Because every frac stage contributes to increase minimum horizontal stress and reduce the formation's horizontal stress anisotropy, ISIP Analysis may be a useful tool to guide the spacing design of perforation clusters. Increased characterization of hydraulic fracture dimensions from ISIP Analysis also makes it a useful addition to any workflow looking to optimize well spacing and stacking in unconventional plays. Multiple formulations of the stress escalation equation were derived, as well as type-curves that relate hydraulic-fracture height to the parameters of the equation. ISIP Analysis consists in finding the unique combination of parameters of the stress escalation equation that best matches field ISIP data. Application of ISIP Analysis is illustrated in the paper using field data taken from wells in various shale formations across North America. It addresses key uncertainties in the design of unconventional field development and is being proposed as an inexpensive alternative to other stress/fracture diagnostic techniques. In addition, the method has been successfully used to design the number of perforation clusters and their spacing to reach a desired magnitude of stress interference during horizontal-well stimulation.
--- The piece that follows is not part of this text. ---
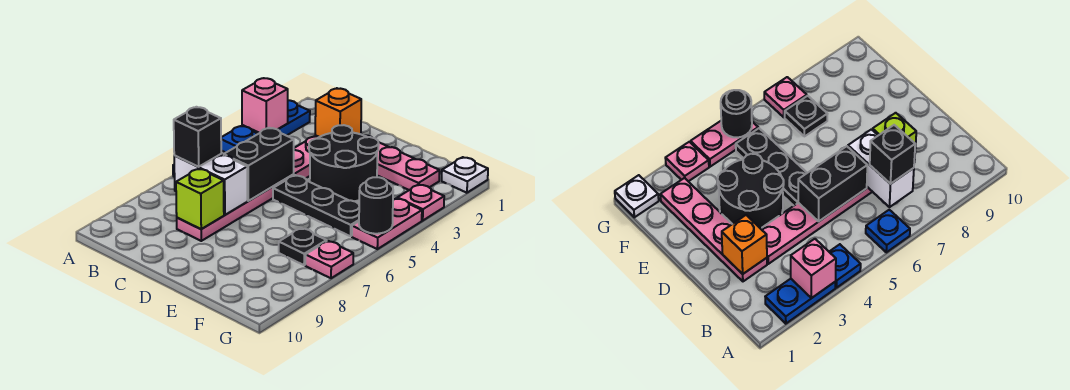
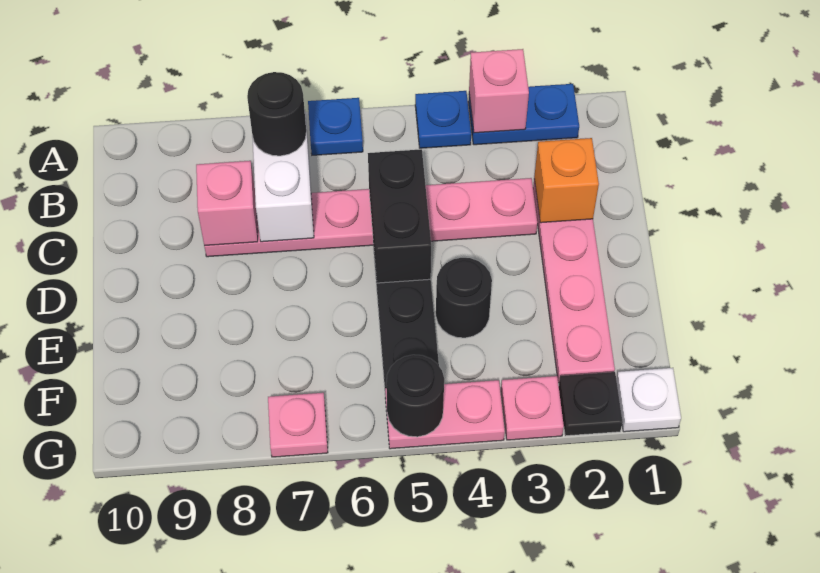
black brick B7 level 3 -> black round brick B7 level 3
black brick C5:C6 level 2 -> black brick C5:D5 level 2
lime brick C8 level 2 -> pink brick C8 level 2
black round brick D3:E4 level 1 -> black round brick E4 level 1
black plate F7 level 1 -> black plate G2 level 1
While other techniques such as microseismic monitoring, tracers, downhole tiltmeters, pressure gauges, may be utilized to characterize fracture dimensions, the main advantage of ISIP Analysis is the ability to be applied to a vast majority of wells, without additional hardware, operational delay, or any modification to the well or completion design. As a result of its simplicity, ISIP Analysis takes a trained completion engineer only a few minutes to complete.